Ecrire pour transmettre et témoigner
Pour ne rien arranger, Ghislaine se découvre atteinte de la maladie de Parkinson. Une épreuve qui lui donne envie "d’en finir" et "d’écrire ma vie pour transmettre ce que j’ai vécu à mes enfants". Un livre qui restera des années dans les cartons, "grâce au traitement donné par un neurologue qui m’a permis de retrouver un semblant de vie". Un livre fort dans lequel Ghislaine se met à nue, et où elle raconte les conséquences de la violence paternelle sur l’adulte qu’elle est devenue.

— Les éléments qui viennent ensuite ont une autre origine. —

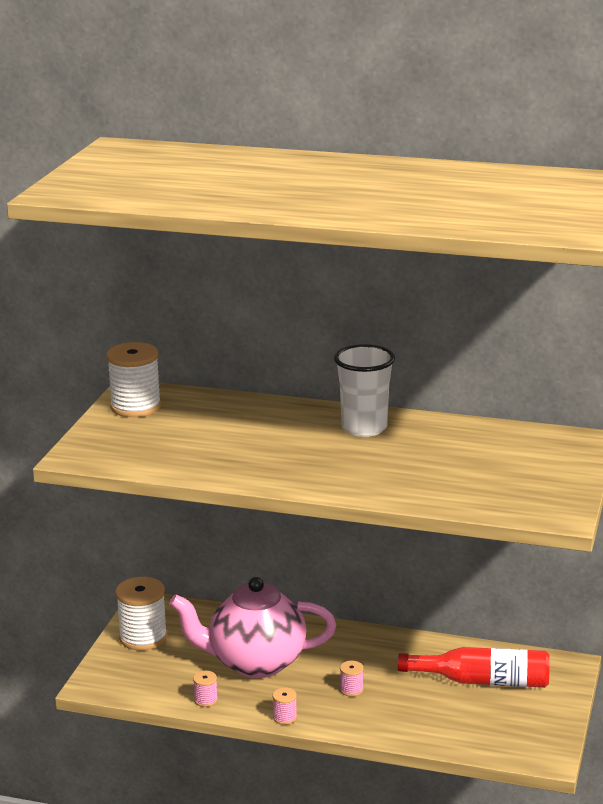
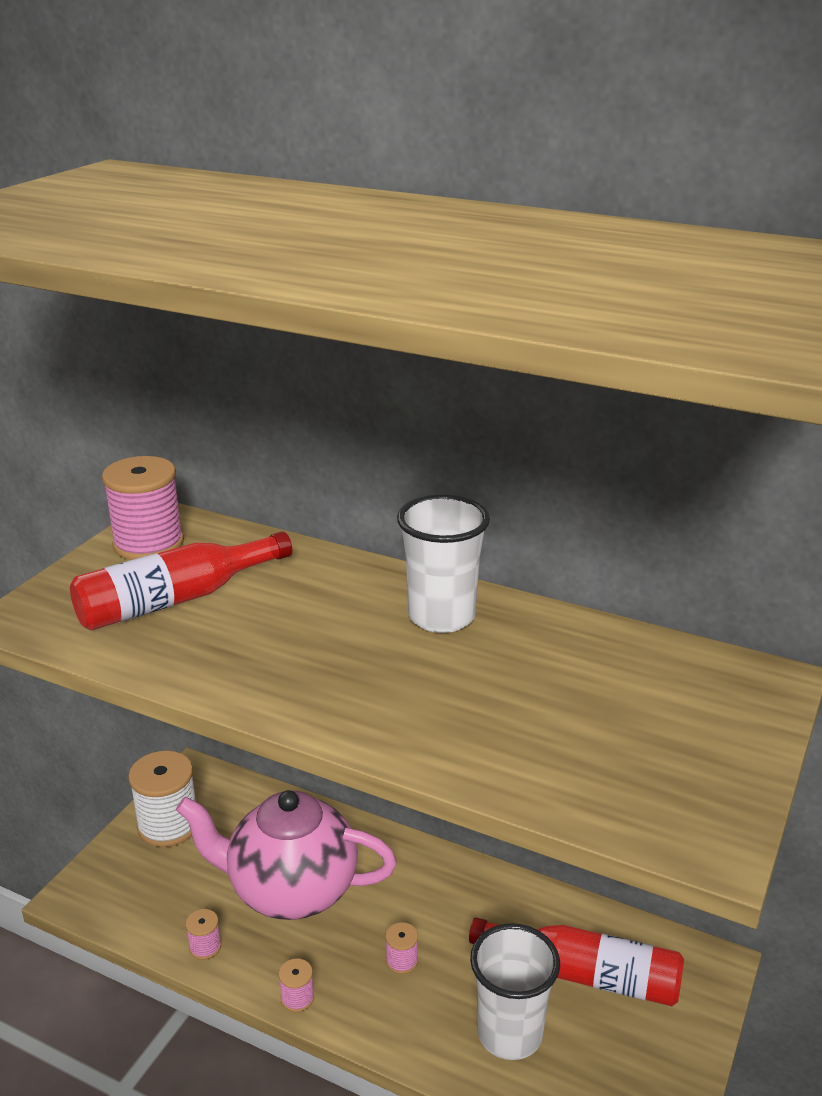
camera: 10 degrees right, 5 degrees up
(136, 406) = (148, 544): white spool -> pink spool
(178, 436) = (176, 600): none -> red bottle
(438, 716) = (509, 1034): none -> white cup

"J’avais de la violence en moi, comme mon frère, et de la dépression, comme ma sœur, j’ai navigué entre les deux et essayé de contrôler cette violence que je rejetais. Mais la carapace que je me suis forgée a eu des conséquences. D’une certaine manière, je n’ai pas assez aimé mes enfants. J’ai manqué de tendresse, or la tendresse, c’est important." Ressorti du tiroir sous l’impulsion de Yasmina Metzdorf, alors maire de Poya et qui lui disait qu’elle devrait écrire son histoire, le livre a été édité plus de 15 ans après sa rédaction. Elle espère qu’il donnera à toutes les victimes de parents violents, "d’avancer et de s’affirmer."